Some oncolytic viruses, such as myxoma virus (MYXV), can selectively target malignant hematopoietic cells, while sparing normal hematopoietic cells. This capacity for discrimination creates an opportunity to use oncolytic viruses as ex vivo purging agents of autologous hematopoietic cell grafts in patients with
hematologic malignancies. However, the mechanisms by which oncolytic viruses select malignant hematopoietic cells are poorly understood. In this study, we investigated how MYXV specifically targets human AML cells. MYXV prevented
chloroma formation and bone marrow engraftment of two human AML cell lines, KG-1 and THP-1. The reduction in human
leukemia engraftment after ex vivo MYXV treatment was dose-dependent and required a minimum MOI of 3. Both AML cell lines demonstrated MYXV binding to
leukemia cell membranes following co-incubation: however, evidence of productive MYXV
infection was observed only in THP-1 cells.

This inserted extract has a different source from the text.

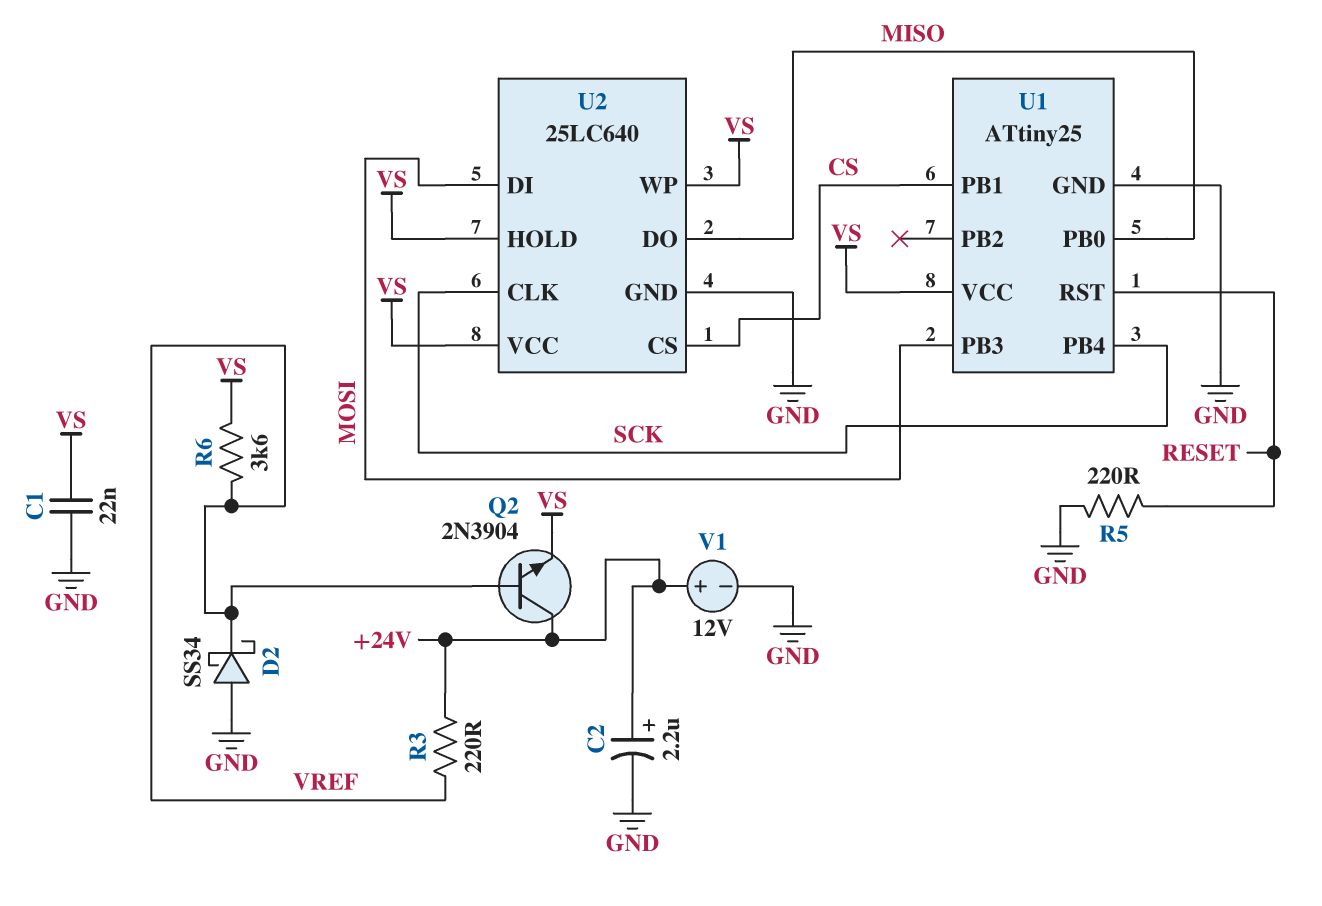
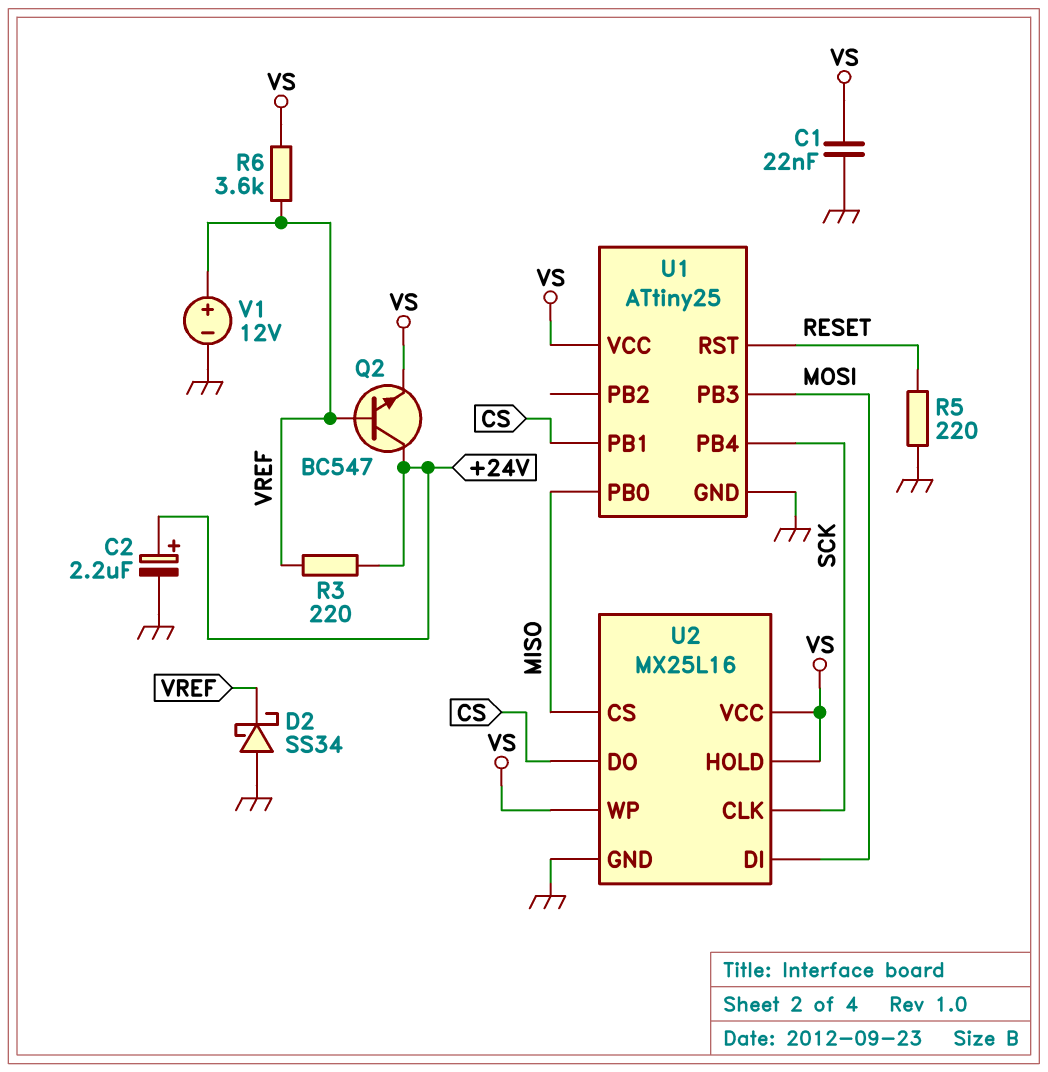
Q2: NPN 2N3904 (B VREF, C +24V, E VS) -> NPN BC547 (B VREF, C +24V, E VS)
U2: 25LC640 -> MX25L16
U2 pin CS: CS -> MISO
U2 pin DO: MISO -> CS
V1: 12V (plus +24V, minus GND) -> 12V (plus VREF, minus GND)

This observation, that KG-1 can be targeted in vivo even in the absence of in vitro permissive
viral infection, contrasts with the current understanding of
oncolytic virotherapy, which assumes that
virus infection and productive replication is a requirement. Preventing MYXV binding to AML cells with
heparin abrogated the purging capacity of MYXV, indicating that binding of infectious virus particles is a necessary step for effective viral oncolysis. Our results challenge the current dogma of
oncolytic virotherapy and show that in vitro permissiveness to an oncolytic virus is not necessarily an accurate predictor of oncolytic potency in vivo.